Examples of Chas Buchel work can be found as original oils, as early 1900’s posters and postcards, in children’s books of the era, and so on. Everything from Gilbert and Sullivan to Peter Pan.
Constance Collier (January 22, 1878 — May 21, 1955) was a British-born American film actress and acting coach.
Born Laura Constance Hardie, in Windsor, Berkshire, Collier made her stage debut at the age of 3, when she played Fairy Peasblossom in A Midsummer’s Night Dream. In 1893, at the age of 15, she joined the Gaiety Girls, the famous dance troupe based at the Gaiety Theatre in London. She was a very beautiful woman and soon became so tall that she towered over all the other dancers. In addition, she had an enormous personality and considerable determination. She naturally attracted considerable attention. On December 27, 1906, Beerbohm Tree’s extravagant revival of Antony and Cleopatra opened at His Majesty’s Theatre, with Tree as Mark Antony and Constance Collier as Cleopatra, a performance for which she received much critical praise.

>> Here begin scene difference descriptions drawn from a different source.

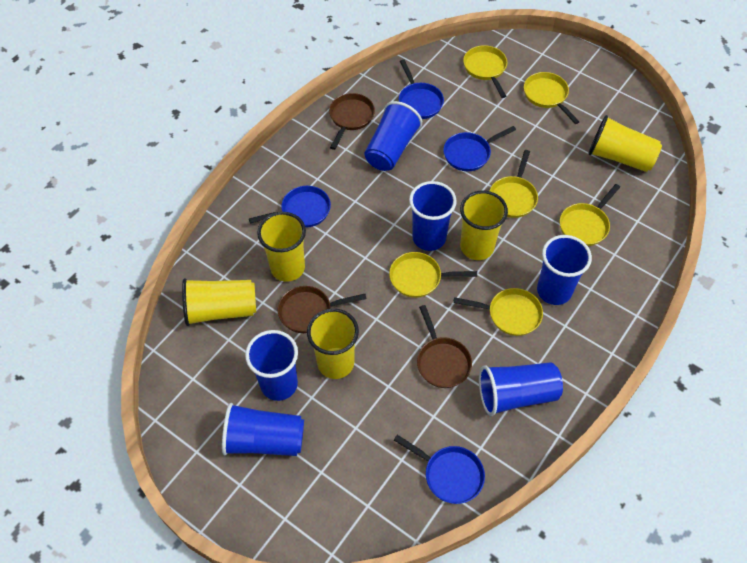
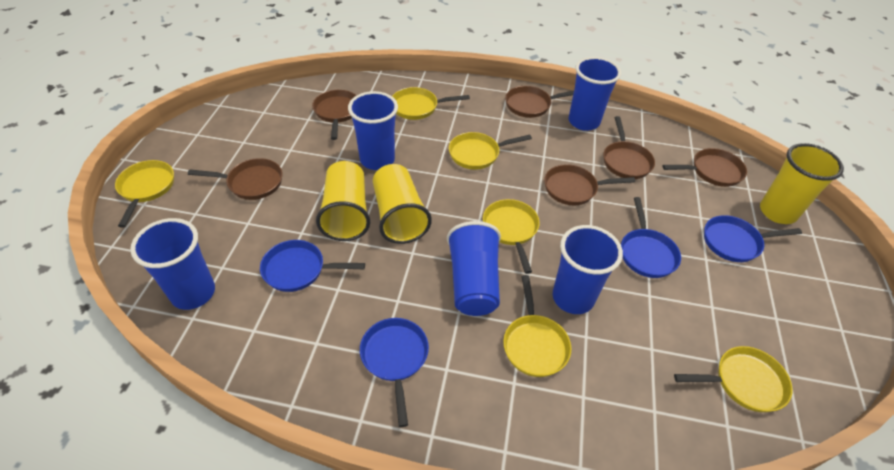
blue cup: 6 -> 5
brown pan: 3 -> 6
yellow cup: 5 -> 3

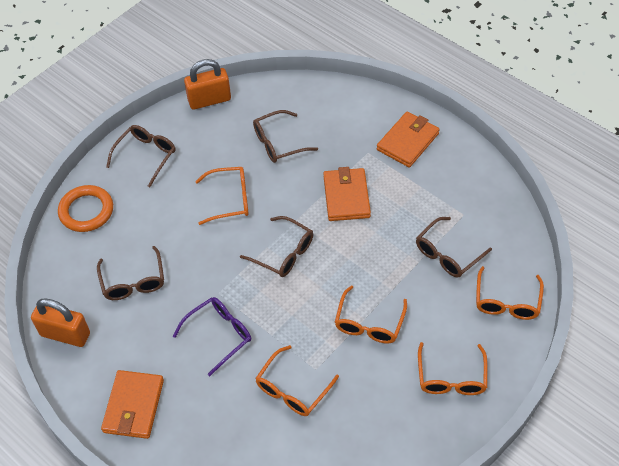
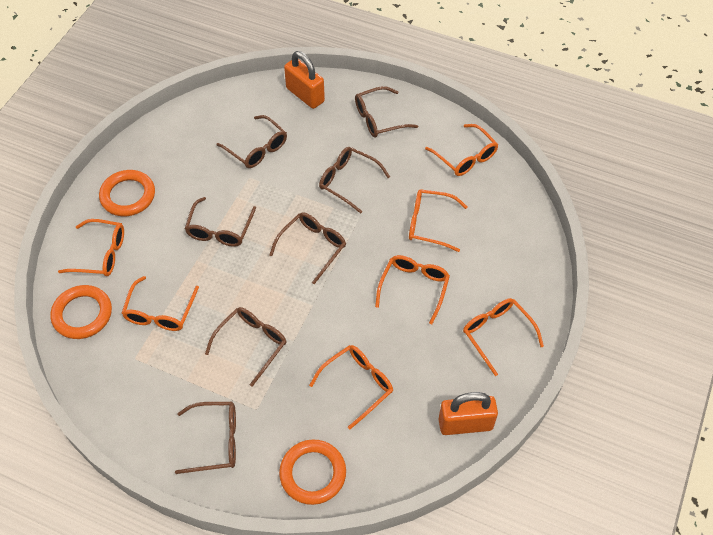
brown glasses: 5 -> 7
orange glasses: 5 -> 7
orange ring: 1 -> 3
orange wallet: 3 -> 0
purple glasses: 1 -> 0

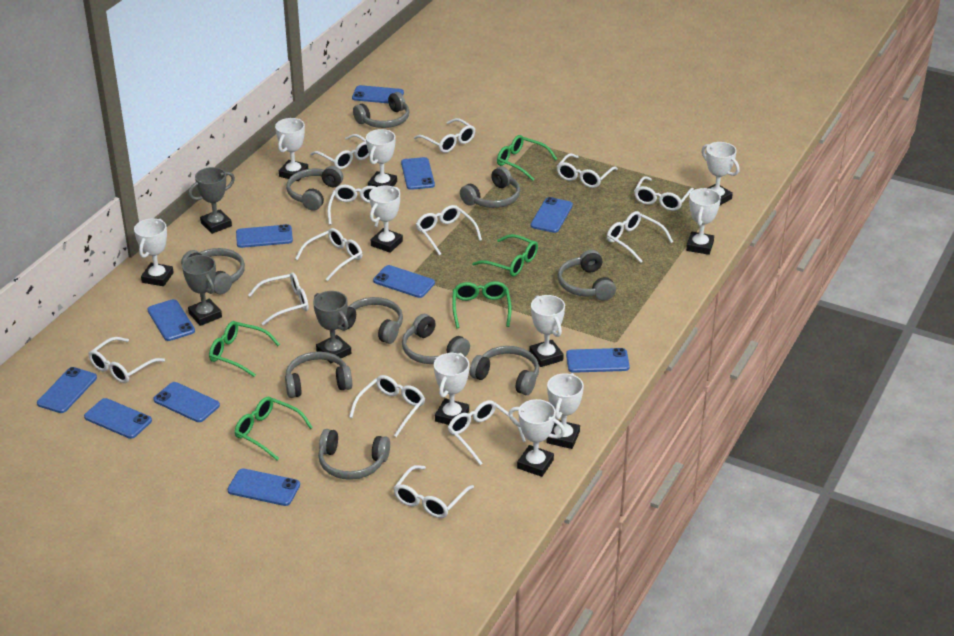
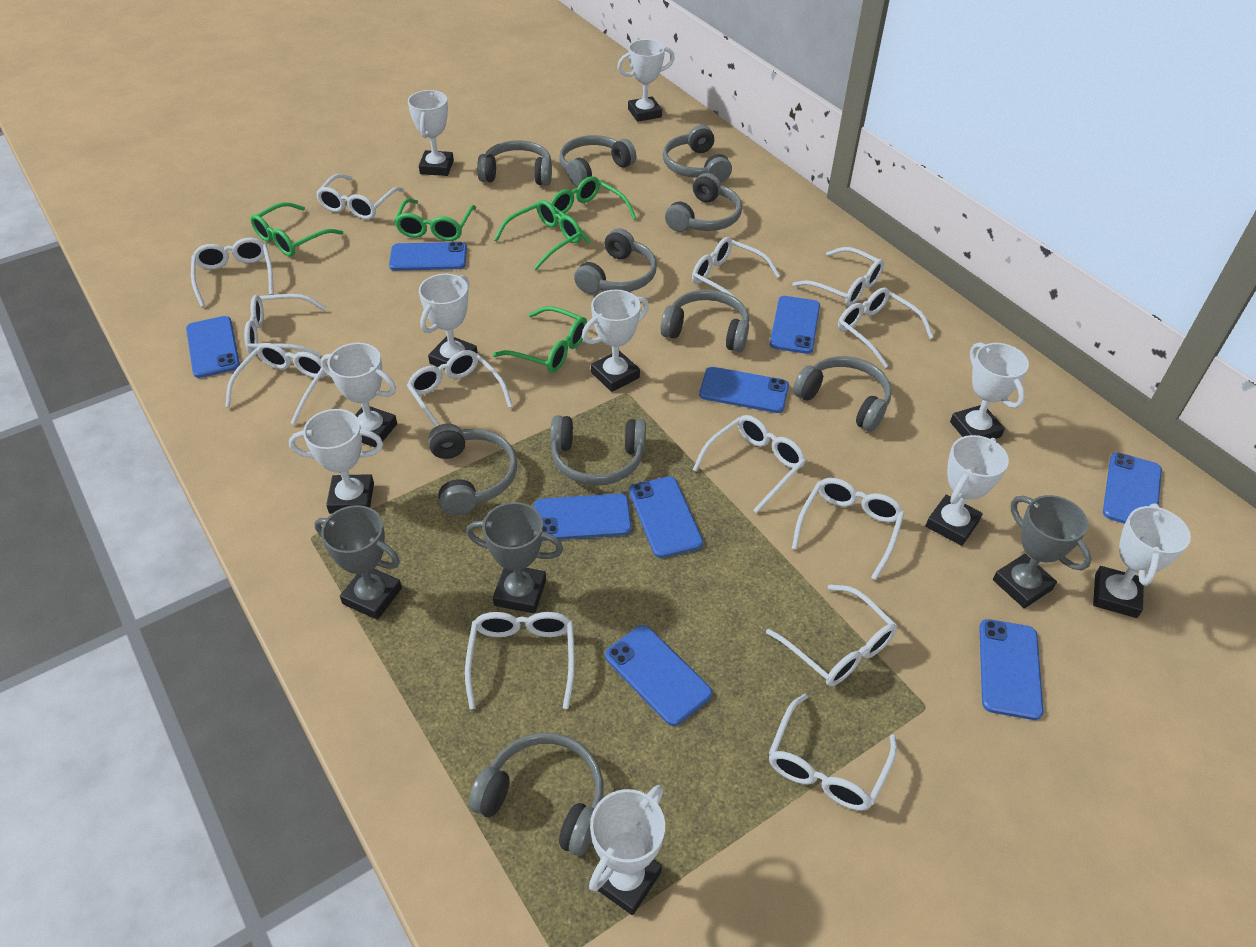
blue phone: 11 -> 9

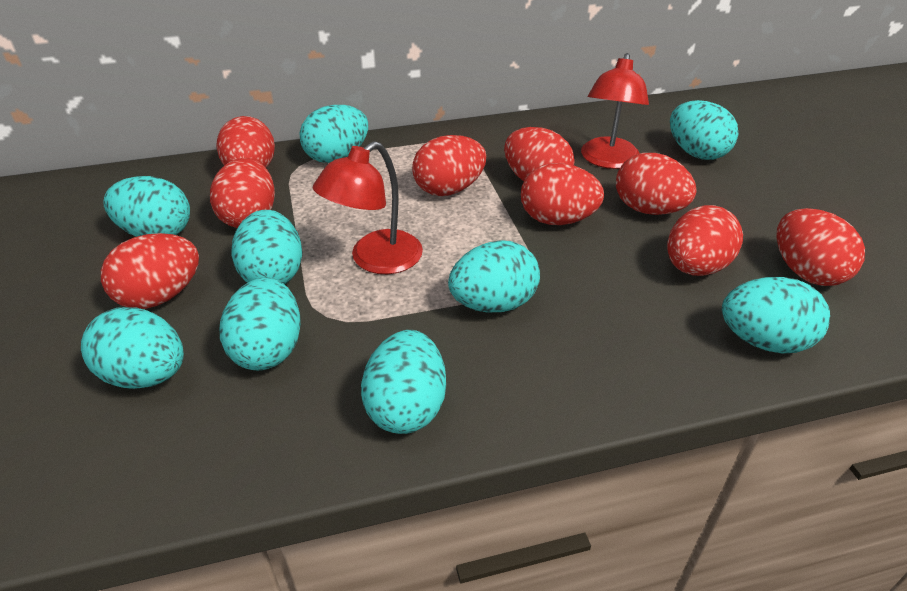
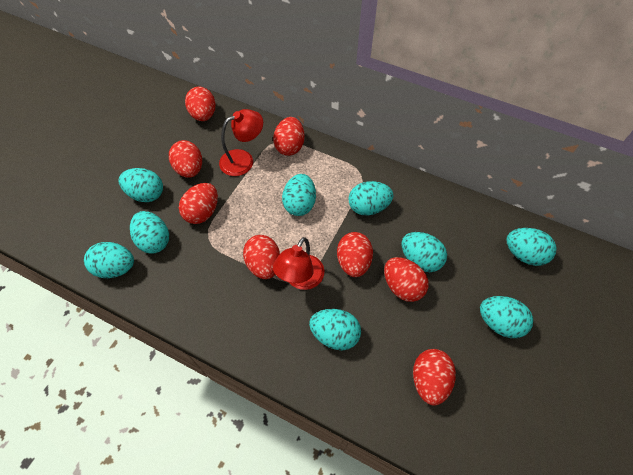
red egg: 9 -> 8

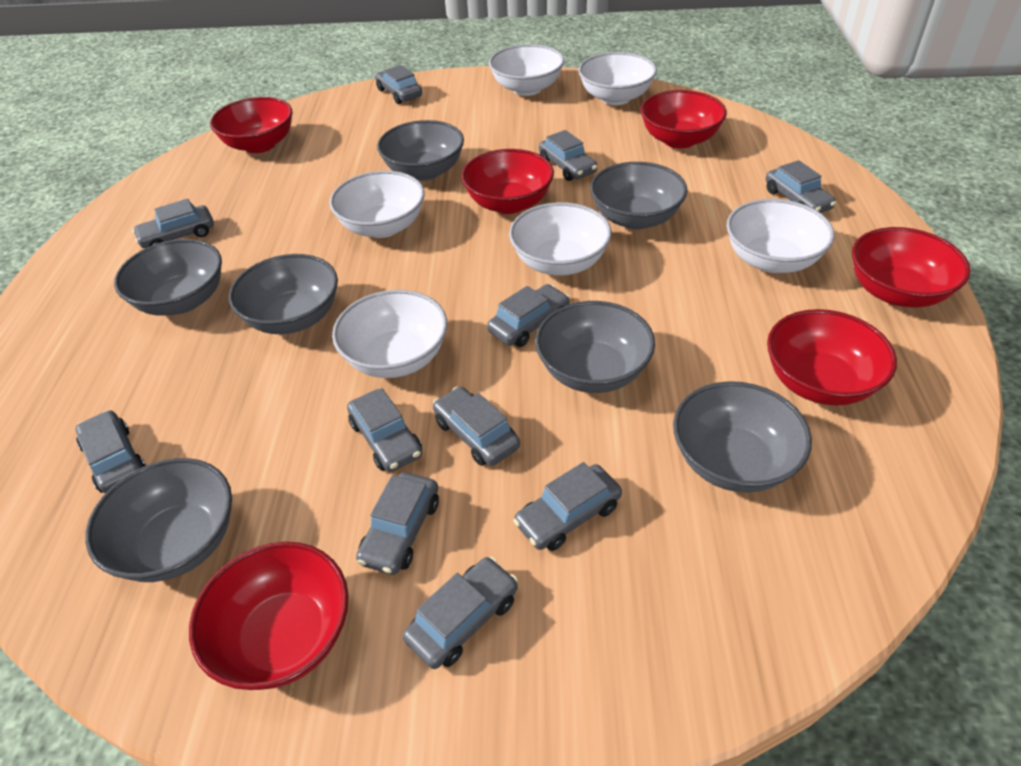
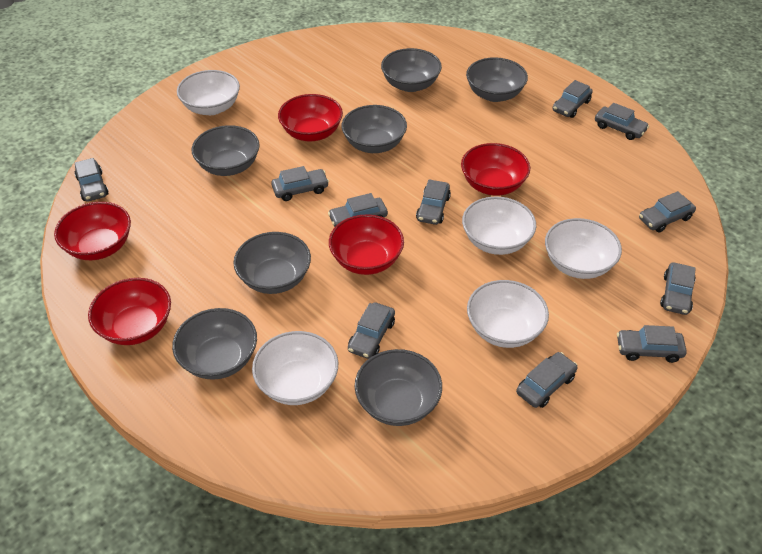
red bowl: 6 -> 5
white bowl: 6 -> 5

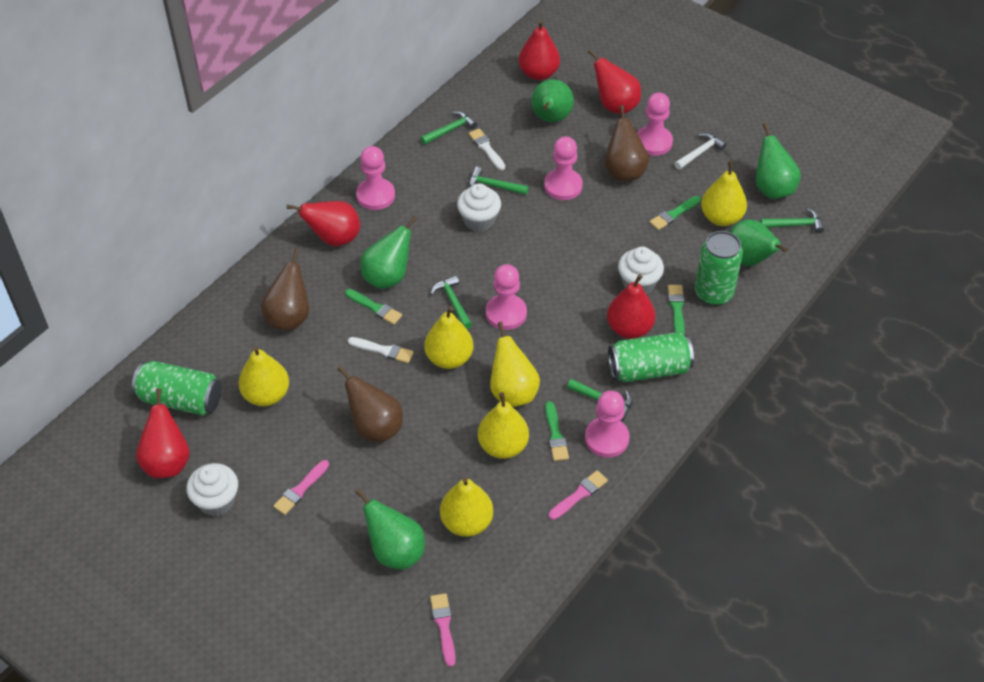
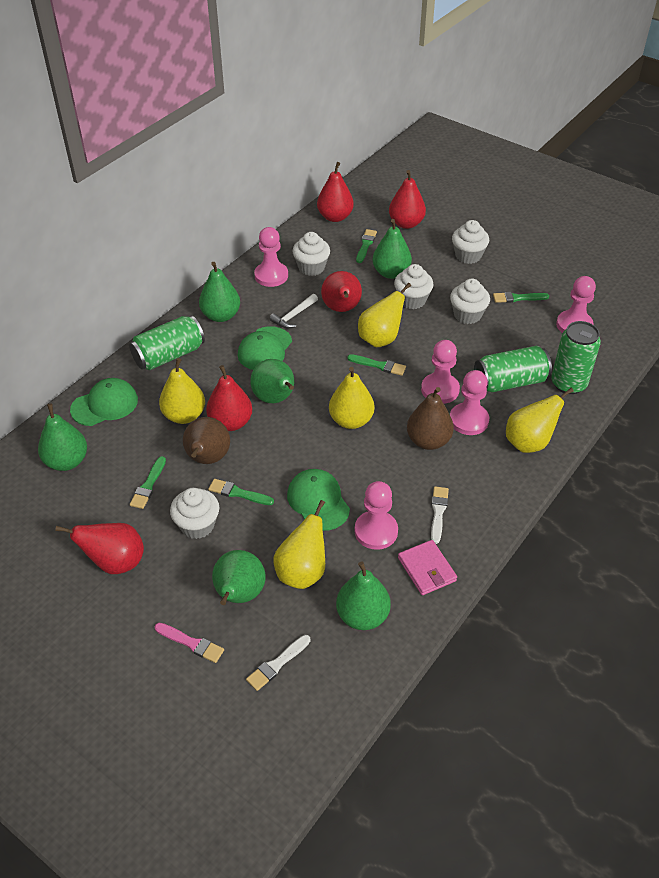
brown pear: 3 -> 2
green brush: 4 -> 5
green cap: 0 -> 3
green hammer: 5 -> 0
green pear: 5 -> 6
pink brush: 3 -> 1
pink wallet: 0 -> 1
white cupcake: 3 -> 5
yellow pear: 6 -> 5

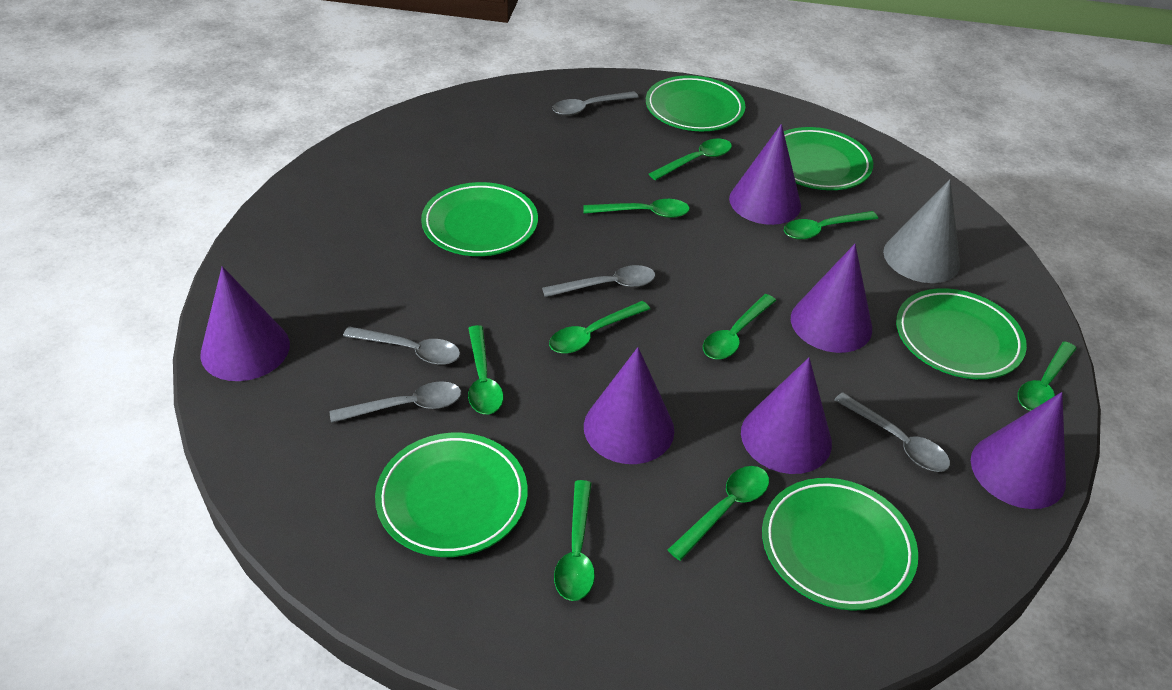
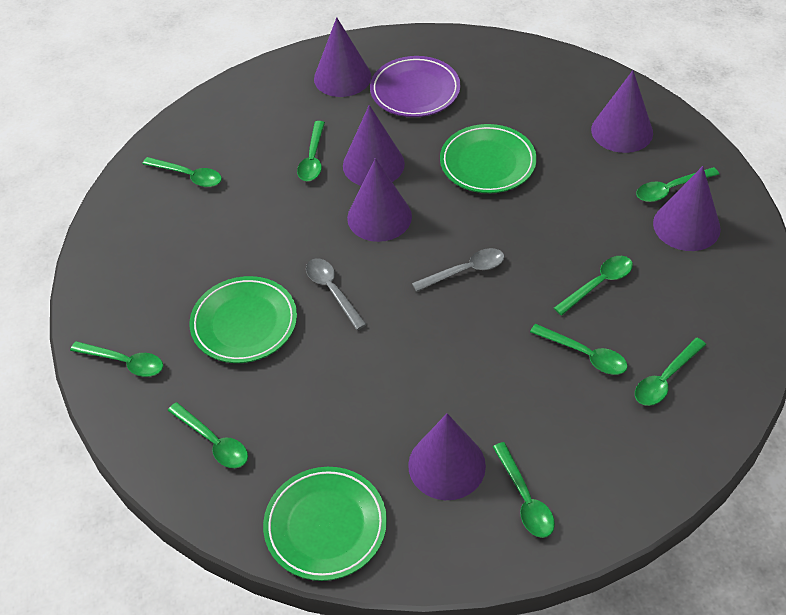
green plate: 6 -> 3
grey cone: 1 -> 0
grey spoon: 5 -> 2
purple plate: 0 -> 1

Famed for his realistic productions, Tree and his designer, Percy Macquoid, dressed Collier in a range of spectacular costumes. Later, Constance Collier commented: “There is only a mention in the play of Cleopatra appearing as the goddess Isis. Tree elaborated this into a great tableau… Cleopatra, robed in silver, crowned in silver, carrying a golden scepter and the symbol of the sacred golden calf in her hand, went in procession through the streets of Alexandria, the ragged, screaming populace acclaiming the Queen, half in hate, half in superstitious fear and joy as she made her sacrilegious ascent to her high throne in the market-place.”
Constance Collier was now established as a popular and distinguished actress. In January 1908, she starred with Beerbohm Tree at His Majesty’s Theatre in J. Comyn’s new play The Mystery of Edwin Drood, based on Charles Dickens’s unfinished novel of the same name. Later that year, she made the first of several tours of the United States. During the second, made with Beerbohm Tree in 1916, she made four silent films, including an uncredited appearance in D. W. Griffith’s Intolerance and as Lady Macbeth in Tree’s first and disastrous film interpretation of Shakespeare’s MacBeth.
In 1905, Collier married Irish actor Julian Boyles (stage name Julian Le’Estrange). They performed together for many years until his untimely death in 1918 in New York from influenza.
In the early 1920s, she established a close friendship with Ivor Novello, who was then a young, handsome actor. His first play, The Rat, was written in collaboration with her in 1924. She also appeared in several plays with him, including the British version of the American success, The Firebrand by Edwin Justus Mayer. In 1935, upon her arrival in Hollywood, Luise Rainer hired Collier to improve Rainer’s theater acting and English, and to learn the basics of film acting.
She appeared in the films Stage Door (1937), Mitchell Leisen’s Kitty (1945, a comedic performance as Lady Susan, the drunken sister of Ray Milland),Perils of Pauline with Betty Hutton, Alfred Hitchcock’s Rope (1948), and Otto Preminger’s Whirlpool (1949).
Constance Collier was presented with the American Shakespeare Festival Theatre Award for distinguished service in training and guiding actors in Shakespearean roles. Collier was a drama coach for many famous actors, including coaching Katharine Hepburn during Hepburn’s world tour performing Shakespeare in the 50’s. Upon Collier’s death in 1955, Hepburn “inherited” Collier’s secretary Phyllis Wilbourn, who remained with Hepburn as her secretary for 40 years. Collier has a star on the Hollywood Walk of Fame.